Zap Away PTSD and Autism? Hope for veterans?

This PTSD wounded warrior and son is helped by interaction with horses.

This PTSD wounded warrior and son is helped by interaction with horses.

I am amazed how many non-drug treatments are being studied for various human ills. I wrote a blog on pain management via use of electricity. Now experiments with magnetic waves have had fantastic results with veterans suffering from PTSD and cases of autism.

One veteran could not handle the memory of not being able to save his best friend from nearly being burned to death in Iraq. His flashbacks, panic attacks, and resultant booze benders made his life unbearable. Now he can manage the painful memory, not letting it dominate his life. Scores of other veterans have experienced similar results with wives saying they got their husbands back.

I was impressed with a mother who described her first real conversation with her 14-year-old autistic son. I can’t imagine what that would be like. There is a video in the article of a young boy with demonstrated autistic behavior changing over nine months to a normal, bright young boy.

Scores have been treated with high success rates. The 30-minute procedure is painless and involves sitting in a chair as if under a hair dryer but instead headgear emits magnetic waves. Magnetic Resonance Therapy pulses energy into the cortex of the brain. Veterans call it brain zapping and describe it as creating a slight tickle.

Despite these glowing results, researchers are cautious. Good scientists are naturally cautious at positive results in early trials, but I found the level of caution puzzling. The treatment, Magnetic Resonance Therapy, is expensive compared to drugs, and there is likely some concern over limited dollars to spend on treatment for the large number of people who suffer from PTSD and autism. Certainly, interaction with animals is far cheaper and easier when it works.

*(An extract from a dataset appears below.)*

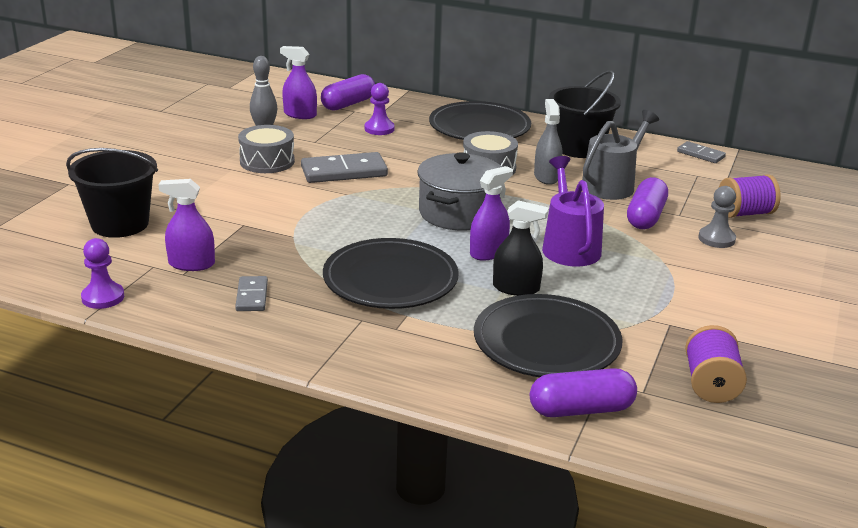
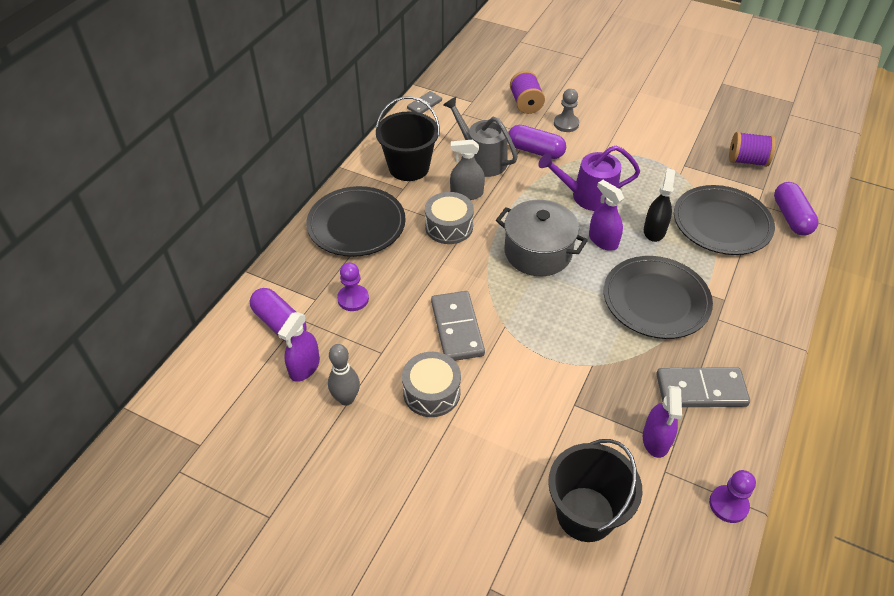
camera: 85 degrees left, 20 degrees up
(251, 296) = (701, 390): grey domino -> grey domino, size x1.77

It is true the results are difficult to scientifically measure. I guess “I can sleep, I feel myself again,” normal behavior, etc. can’t be assigned a number. While there are visible differences between normal brains and autistic brains or brains of those suffering from depression, brain scans are expensive and one can’t do a brain scan as often as blood is drawn.

The article mentions nothing about how MRT works. If there is little understanding of the reason for its success, it would be natural for scientists to be uncomfortable. I’m clearly speculating.

Diagnosis of PTSD involves a questionnaire rather than a litmus test. Diagnosing Autism and Asperger’s is complicated. We speak of a spectrum. Compare that with tests for cancer. I wonder if this partly accounts for scientists not uncorking champagne over these seemingly exciting results.